Moreno fue siempre la primera opción de la dirección deportiva, encabezada por Rufete, y del consejero delegado, Josep Maria Durán. Su experiencia era un aval. Tres ascensos con Nàstic y Mallorca, uno de ellos a Primera, un liderazgo marcado en sus plantillas y un juego cuando menos equilibrado. Un técnico ideal para una plantilla herida por la debacle del curso anterior, obligada a no salir del RCDE Stadium por las coyunturas del mercado. He aquí una de las armas de doble filo que ha ido erosionando el rendimiento.

El mensaje una vez acabó la temporada era claro: alrededor del 80% de los jugadores querían salir del club. Finalmente, la inflexibilidad del Espanyol a vender por debajo de su precio de mercado cambió el plan. Moreno llegó a un pacto de mínimos con unos futbolistas forzados en su mayoría a jugar en Segunda, pero con una carrera superior a la del resto de rivales.
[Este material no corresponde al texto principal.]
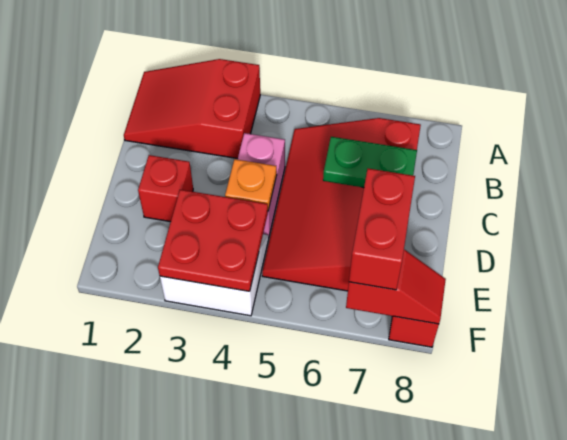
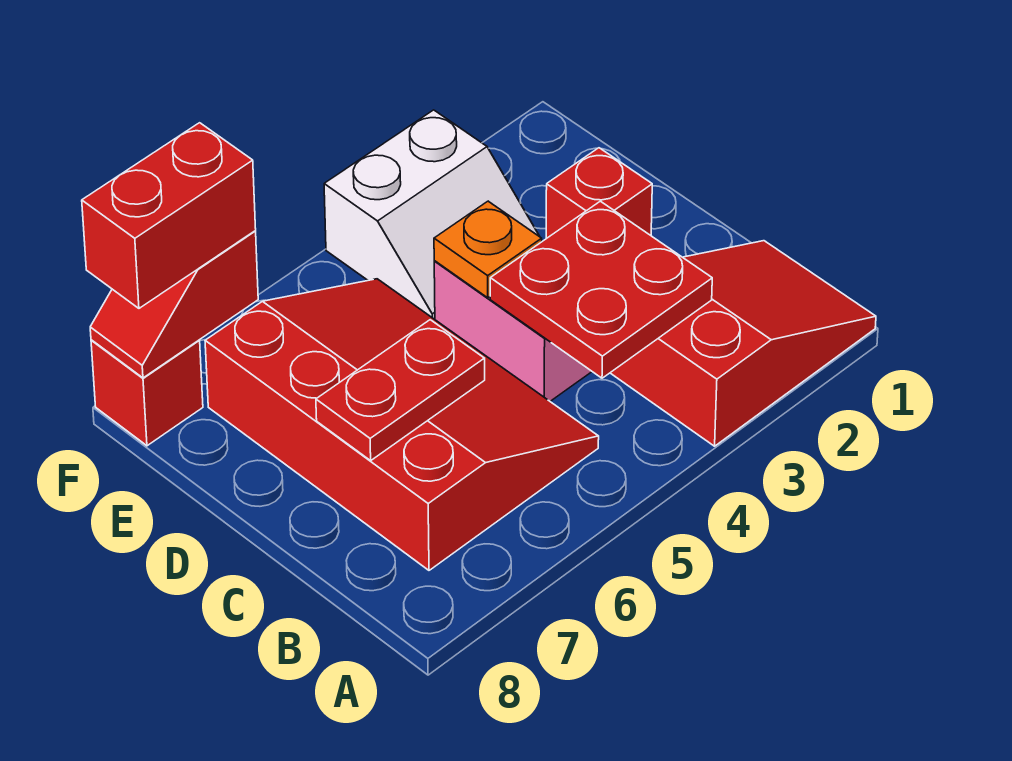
green plate C6:C7 level 2 -> red plate C6:C7 level 2
red plate E3:F4 level 2 -> red plate B3:C4 level 2
red brick E7:F7 level 3 -> red brick F7:F8 level 3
La plantilla era la más cara de la historia de la categoría, repleta de clásicos de Primera. El balón empezó a rodar y los puntos fueron cayendo al saco con más facilidad de la esperada, incluso el equipo batió su récord de imbatibilidad y llegó a promediar una media de 100 puntos, datos que en el vestuario se acogían con prudencia.

Lluís y Wu Lei.

Pero el Espanyol no era un equipo de autor. "Hace cuatro meses que estamos aquí y hay que ver una evolución pero es poco tiempo. En mi equipo anterior estuvimos tres años y cuanto más tiempo estás en un equipo hay más automatismos", declaró en diciembre el técnico. Lejos de la realidad, en esta ocasión. El Espanyol no ha evolucionado. Aunque los datos sitúan al equipo perico como uno de los conjuntos más ofensivos y goleadores, en esta segunda vuelta ha ido perdiendo equilibrio. Defensivamente ha recibido un tanto en cada encuentro de media, mientras que en ataque ha perdido dinamismo y eficacia, incluso en partidos como ante el Lugo o el Mirandés los rivales contaron con las mismas o incluso más ocasiones. Más allá de las áreas, no ha sido capaz de controlar los partidos desde el juego.

El técnico ha ido puliendo su alineación hasta mantenerla fija en varias jornadas, con jugadores como Calero, Vargas, Mérida, Wu Lei o Vadillo sin apenas titularidades durante dos meses, un riesgo en la gestión que no ha ido acompañada del salto en la clasificación que se esperaba. Con menos margen, el técnico afrontará el sábado ante el Logroñés prácticamente una final. La victoria cerraría permanentemente la herida, pero todo lo que no sea ganar sería añadir incertidumbre hacia su figura en el complejo universo de Chen Yansheng y su equipo.